I just wish we, as mother can be the most informed about our decisions. My mother and mother-in-law told me how they were just given something to sign (not a choice) about circumsicion. When Winston was born my OB did not even bring it up. The nurses told me he is against it and will only do the procedure if it is asked for. What a difference in the times. One study found that up to 33% or physccians are against circumsicion.

I think my son is perfect the way he was born; he didn’t need any altering to have a “pretty penis” or keep him clean. In fact he is very easy to keep cleaning, we don’t really have to do much of anything now. I also felt that it shouldn’t really be my decision to permanently alter his body. He can make that decision when is an adult, if HE wants to.

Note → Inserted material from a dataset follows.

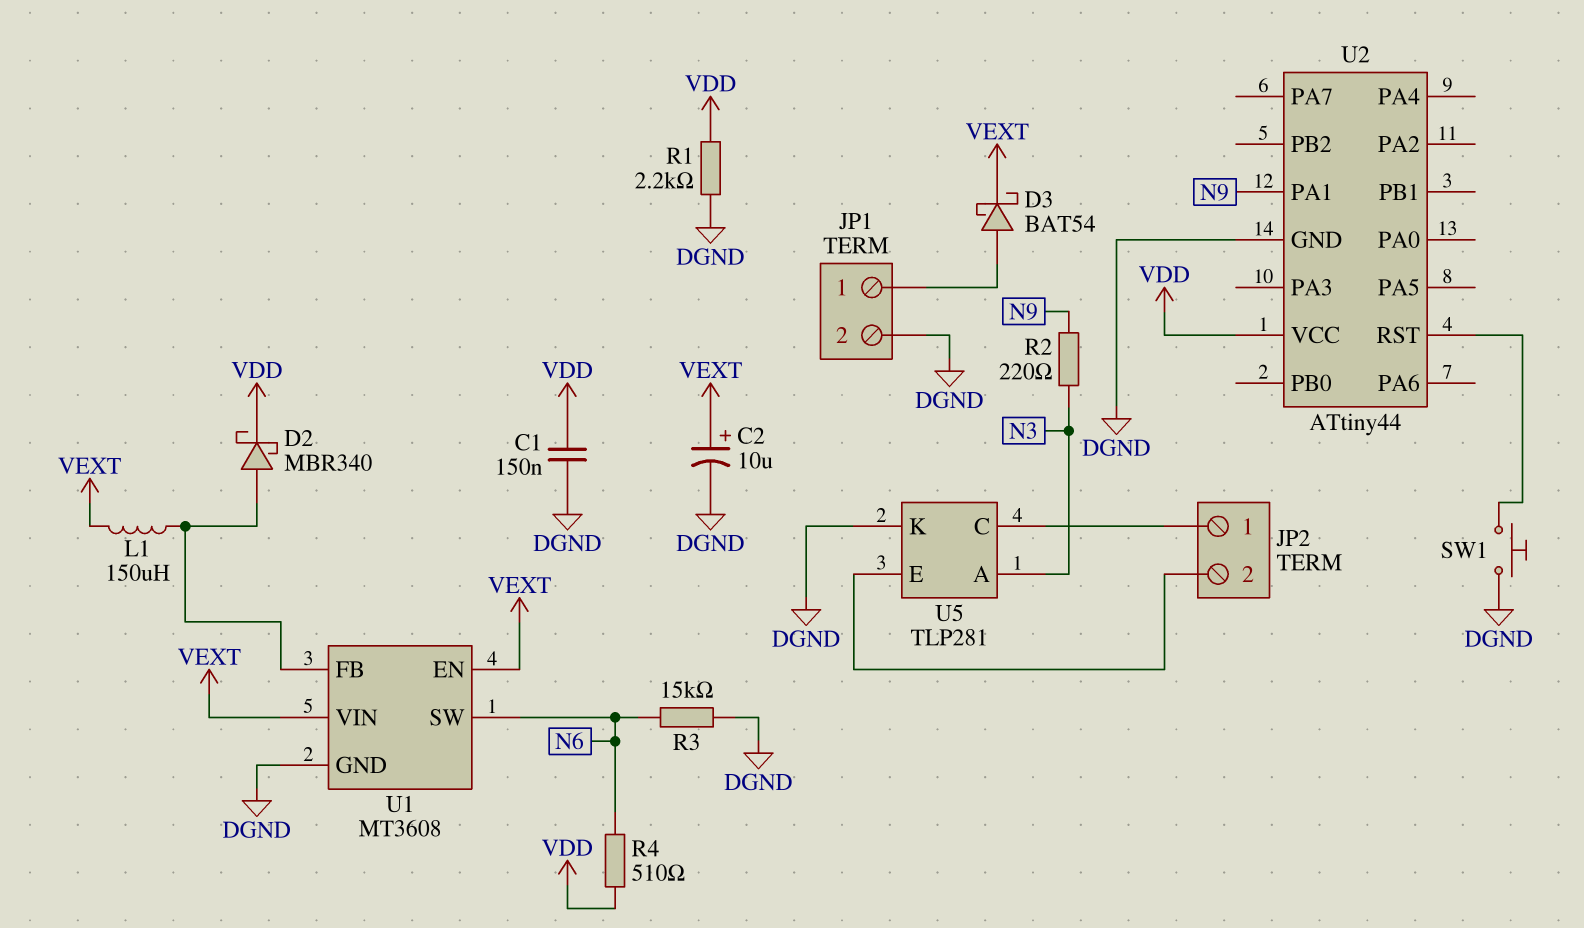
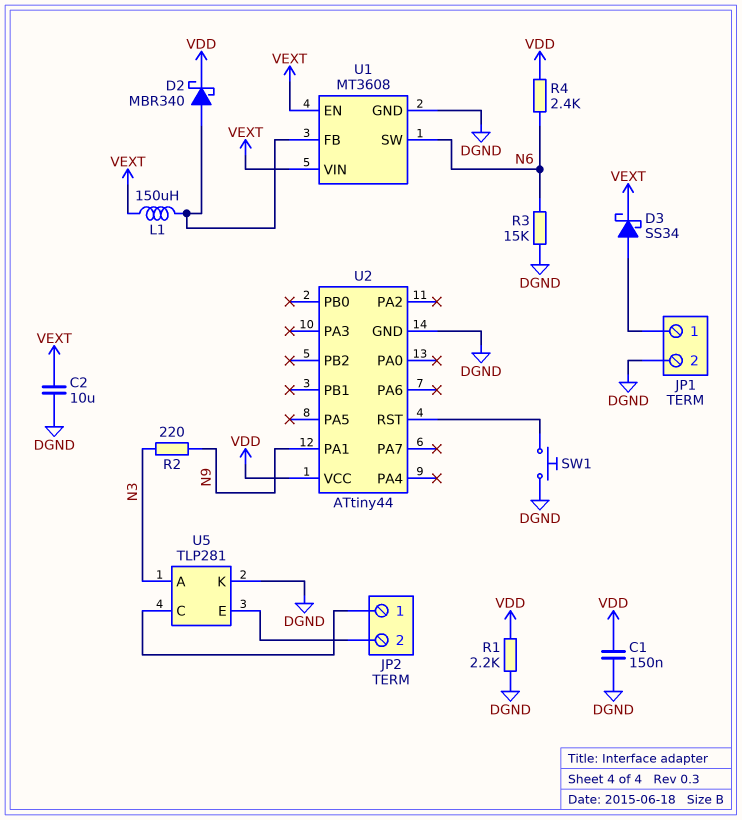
C2: 10uF (plus VEXT, minus DGND) -> 10uF (DGND, VEXT)
D3: schottky BAT54 (A JP1/1, K VEXT) -> schottky SS34 (A JP1/1, K VEXT)
R4: 510 (N6, VDD) -> 2.4k (N6, VDD)

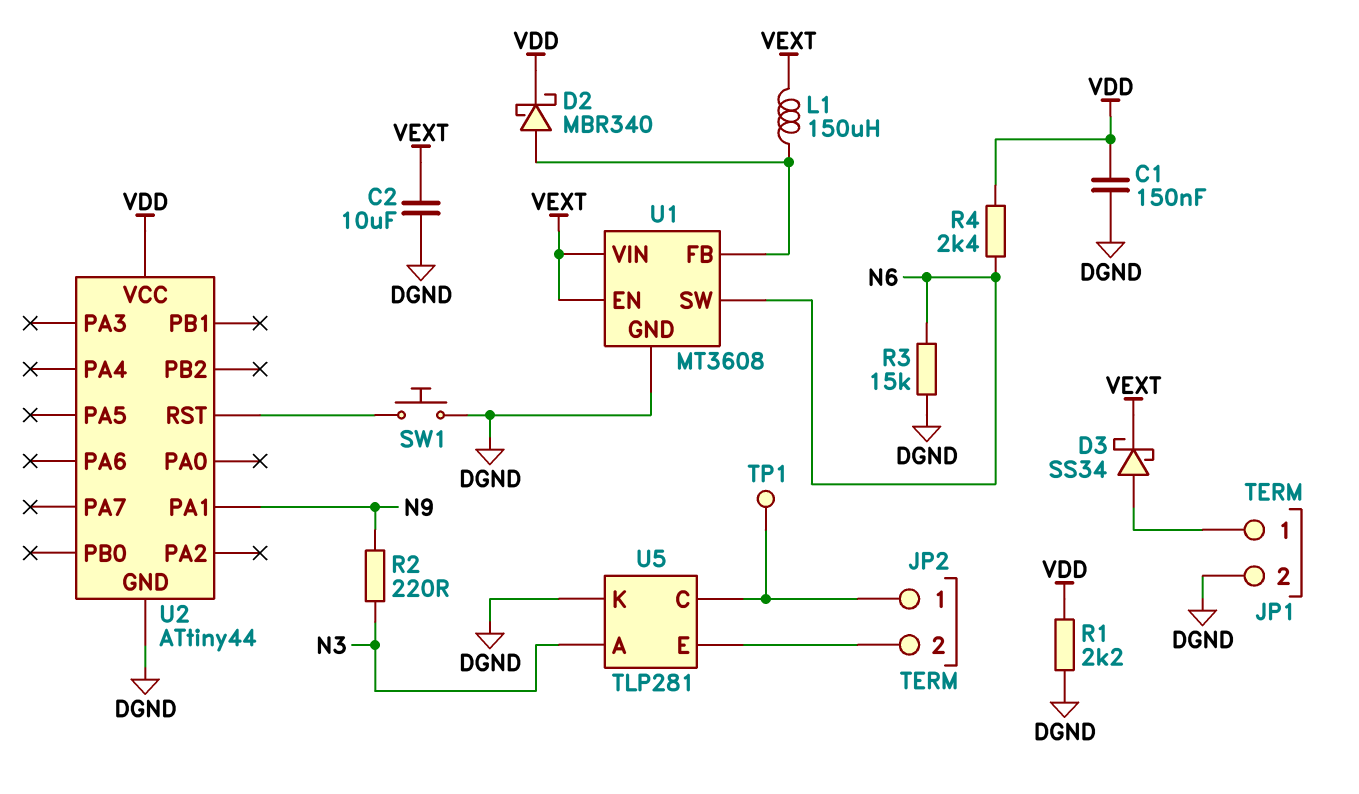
TP1: none -> test point (JP2/1)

I am curious to hear from our international contributors (Julie, Minerva, Lore, Olga) about your worldly views on circumscion.

3 comments:

Katie S. said...

All I can say is, thank God I have girls and don't have to worry about this topic!!!

Minerva said...

If it has to be said it was me who asked for this topic because I also started to have mixed thoughts and feelings about the procedure.
In Mexico City and other big cities it is standard procedure and most of our boys go thought it a day after they are born. I have no idea about the percentages but I'd say is very common.
I started to read information recently and found out it is merely a cosmetic procedure rather than one involving health concerns and it just didn't sound right to me.
My husband didn't agree with me at first, he is circumcised and wanted his son to be as well. He told me he didn't remember to be in pain -like he has a perfect memory from the second day he was born- and that he didn't have any complaints about pleasure, but I told him his argument is not applicable since he didn't know how it feels when the penis stays intact and I also told him "How come you're willing to mutilate your son when you didn't even want Isabelle to have her ears pierced?" Needless to say, looks like my words had some effect and now he's changed his mind.
I feel like I can sleep now without having nightmares of my son strapped to a circ board. He will have the choice to do it in the future if for some reason he decides to. But it's not in my hands to decide that.
I respect other opinions, it's just that I think it's not something I can decide for my son. Thanks to the moms who posted. I really appreciated.

Julie said...

We only had girls so we never discussed the topic at length. My husband is not circumcised (European) and we are definitely against unecessary medical procedures, so I think we would have opted against circumcision.